Publié le 2024-07-04 10:32:00. Après plus de deux décennies de négociations, l’Union européenne et les pays du Mercosur (Brésil, Argentine, Paraguay et Uruguay) ont conclu un accord de libre-échange. Cette entente suscite à la fois des espoirs de stabilité et d’investissement en Amérique du Sud, mais aussi des inquiétudes quant à la concurrence pour certaines industries locales.
- L’accord offre aux producteurs sud-américains, notamment dans les secteurs de la viande bovine et des produits laitiers, un meilleur accès au marché européen, bien que limité par des quotas.
- Certaines industries manufacturières, comme l’automobile en Argentine et au Brésil, craignent une concurrence accrue de la part des entreprises européennes.

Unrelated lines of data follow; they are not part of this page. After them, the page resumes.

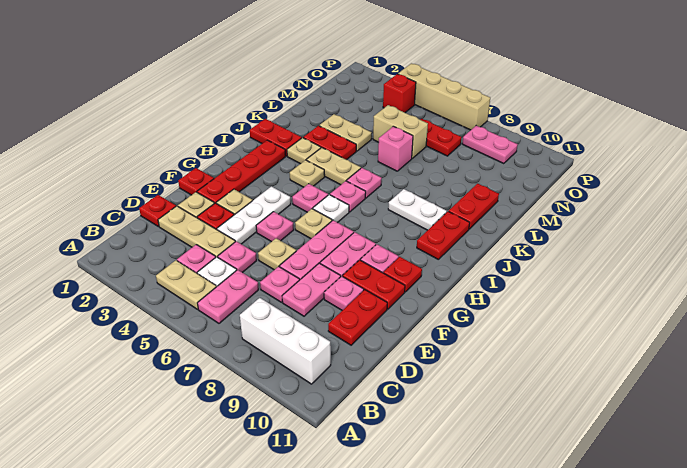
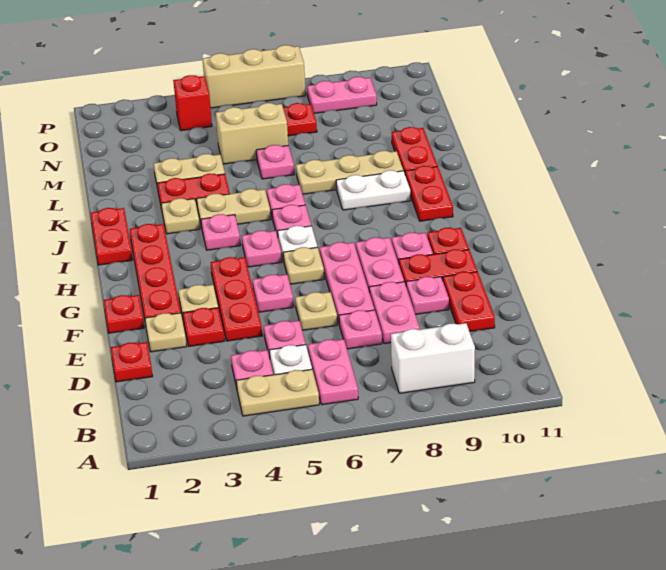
white brick B8:B10 level 1 -> white brick B8:B9 level 1
tan plate D2:D4 level 1 -> tan plate K7:K9 level 1
white plate E4:G4 level 1 -> red plate E4:G4 level 1
tan plate I4 level 1 -> pink plate I4 level 1
red plate J1:J2 level 1 -> red plate I1:J1 level 1
pink brick L6 level 1 -> pink plate L6 level 1
tan brick P4:P7 level 1 -> tan brick P5:P7 level 1

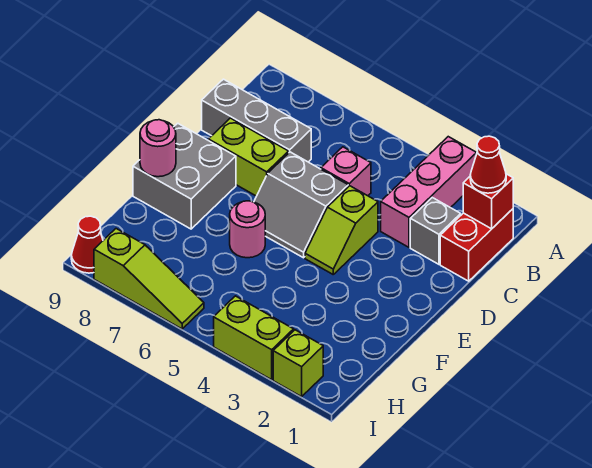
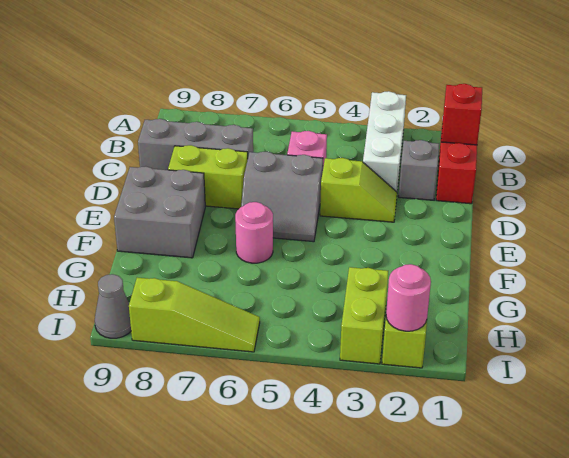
pink brick A3:C3 level 1 -> white brick A3:C3 level 1
red cone B1 level 3 -> none
lime slope D4:E4 level 1 top D -> lime slope D3:D4 level 1 top 4
pink round brick F9 level 2 -> pink round brick I2 level 2
lime brick I3:I4 level 1 -> lime brick H3:I3 level 1
red cone I9 level 1 -> grey cone I9 level 1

- L’Europe voit dans cet accord un signal de qualité et un moyen de promouvoir le multilatéralisme face aux tendances à l’isolement.
L’aboutissement de cet accord marque une étape importante pour le Mercosur, une union douanière créée en 1991 visant à favoriser l’intégration économique et politique entre ses membres. Si les résultats de cette union ont été mitigés jusqu’à présent, l’accord avec l’UE représente son premier accord commercial majeur.
Les quotas d’importation, délibérément fixés à un niveau bas (entre 1 et 2 % du marché de l’UE), visent à éviter une déstabilisation du marché européen. Dante Sica, ancien ministre argentin de la Production et négociateur en chef de l’accord sous l’administration de Mauricio Macri, a souligné que cela équivaut à environ un hamburger supplémentaire par Européen et par an.
Les secteurs industriels argentins et brésiliens, longtemps protégés et orientés vers le marché intérieur, expriment des craintes quant à la concurrence accrue, notamment de la part des constructeurs automobiles européens plus avancés technologiquement. Pour atténuer ces inquiétudes, les droits de douane sur les produits industriels européens en Amérique du Sud ne seront pas supprimés immédiatement, mais réduits progressivement sur une période allant de cinq à quinze ans, afin de permettre aux entreprises locales de s’adapter et d’améliorer leur compétitivité.
Au-delà des chiffres d’exportation à court terme, les pays sud-américains espèrent que cet accord apportera stabilité, investissements et confiance. L’Europe est perçue comme un marché exigeant en matière de normes environnementales, de réglementation et de sécurité juridique, et un accord avec l’UE constitue donc une forme de certification pour la région. Le président brésilien Lula a déclaré que cet accord est une réponse multilatérale à la tendance mondiale à l’isolement.
Depuis sa création, le Mercosur a facilité le commerce intra-régional et contribué à la stabilité politique. Les citoyens bénéficient également de règles d’entrée et de séjour simplifiées. Cependant, le potentiel international de l’union douanière est resté largement inexploité jusqu’à présent. Le nouvel accord avec l’UE ne concerne pour l’instant que les quatre membres fondateurs du Mercosur (Argentine, Brésil, Paraguay et Uruguay).
Selon Teresa Delgado, correspondante de SRF en Amérique du Sud, cet accord représente un signal fort pour la région, en particulier dans un contexte mondial marqué par des tensions géopolitiques et une remise en question du multilatéralisme.